Ismail Abu

Personal information
- Full name: Ismail Bin Abu
- Born: 8 April 1984 (age 42) Pahang, Malaysia

Sport
- Sport: Field hockey
- Position: Forward

Senior career
- Years: Team / Caps / Goals
- 2000–2001: Arthur Andersen / - / -
- 2001–2012: Ernst & Young HC / KL HC / - / -
- 2013–: Terengganu Hockey Team / - / -

National team
- Years: Team / Caps / Goals
- 2002–: Malaysia / 162+ / -

Medal record
Men's field hockey
Representing Malaysia
Commonwealth Games
| Bronze medal – third place | 2006 Melbourne | Team |
Asian Champions Trophy
| Bronze medal – third place | 2013 Kakamigahara |  |

= Ismail Abu =

Malaysian field hockey player (born 1984)
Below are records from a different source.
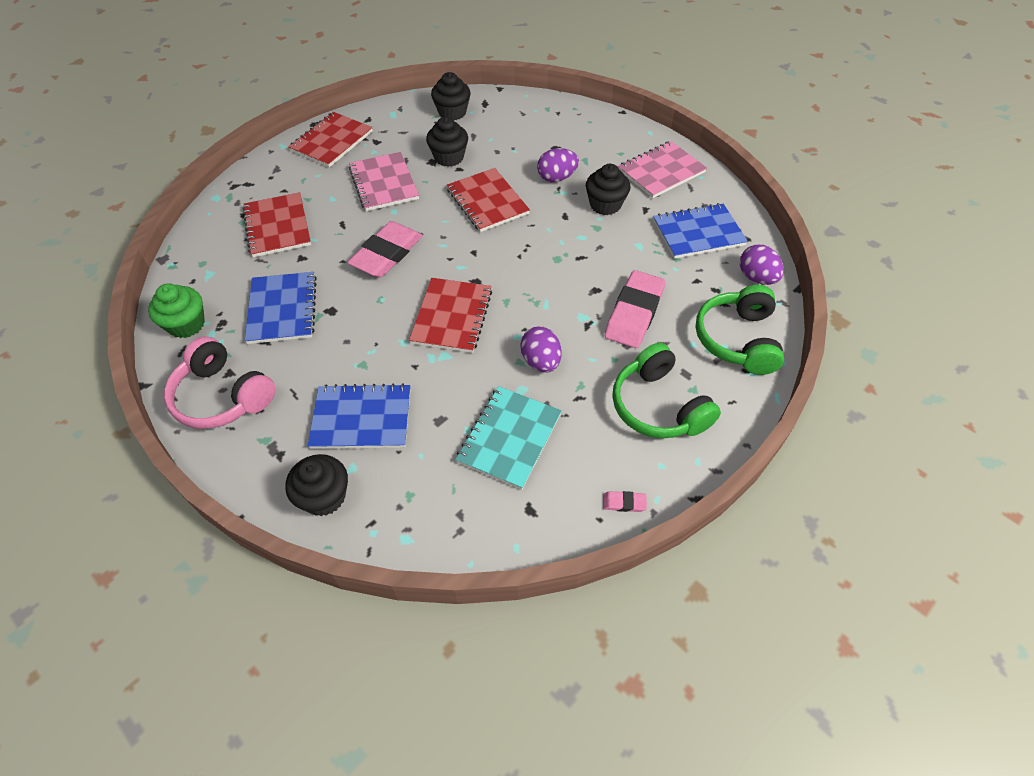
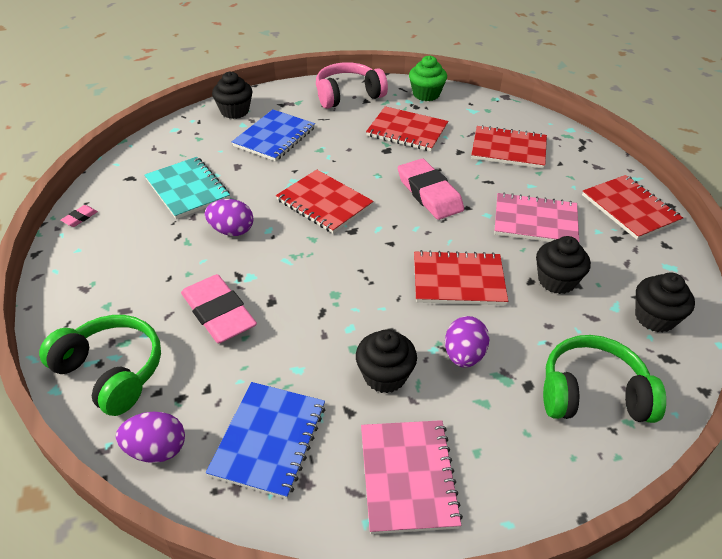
camera: 120 degrees right, 10 degrees down
(282, 309) = (407, 131): blue notebook -> red notebook
(658, 406) = (119, 275): green headphones -> green headphones (592, 394)

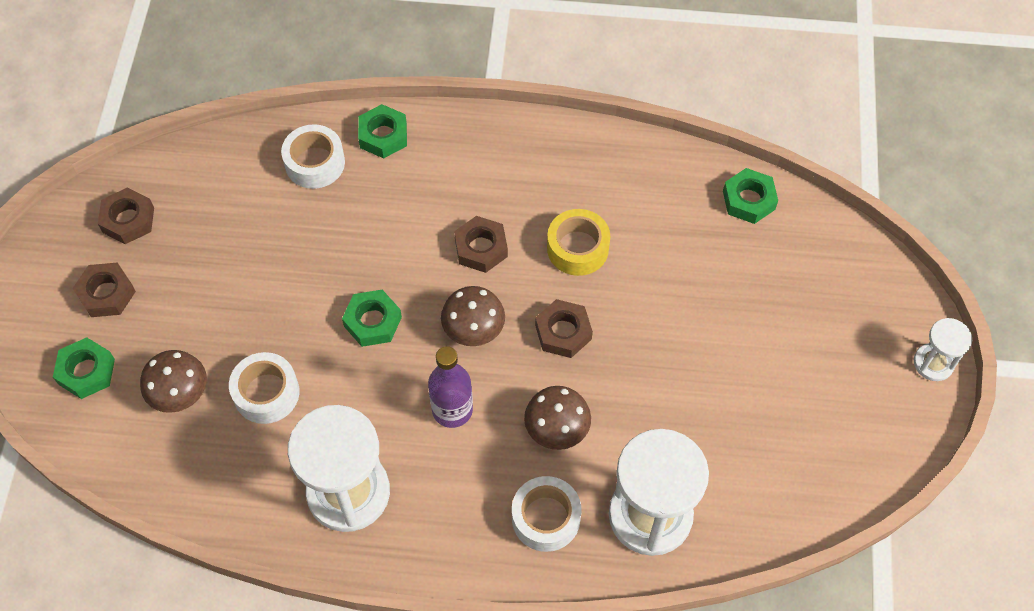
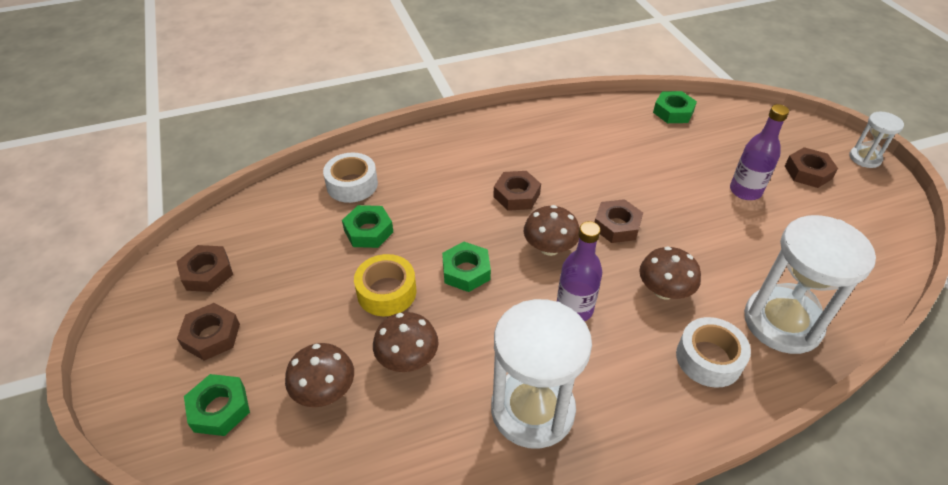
camera: 25 degrees left, 15 degrees down
(266, 393) = (407, 358): white tape -> brown mushroom
(383, 136) = (395, 153): green nut -> green nut (368, 231)
(577, 248) = (585, 173): yellow tape -> yellow tape (386, 292)
(744, 347) = (745, 191): none -> purple bottle
(842, 353) = (808, 172): none -> brown nut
Ismail Bin Abu (born 8 April 1984) is a Malaysian field hockey player. He was the forward of Malaysia hockey team and Terengganu Hockey Team player in Malaysia.

He made his international debut in a four-nation tournament in Australia in 2002 and last donned national colours in the Champions Challenge II tournament in Dublin for indiscipline.

Under Paul Revington, he was called back into action after being axed previously.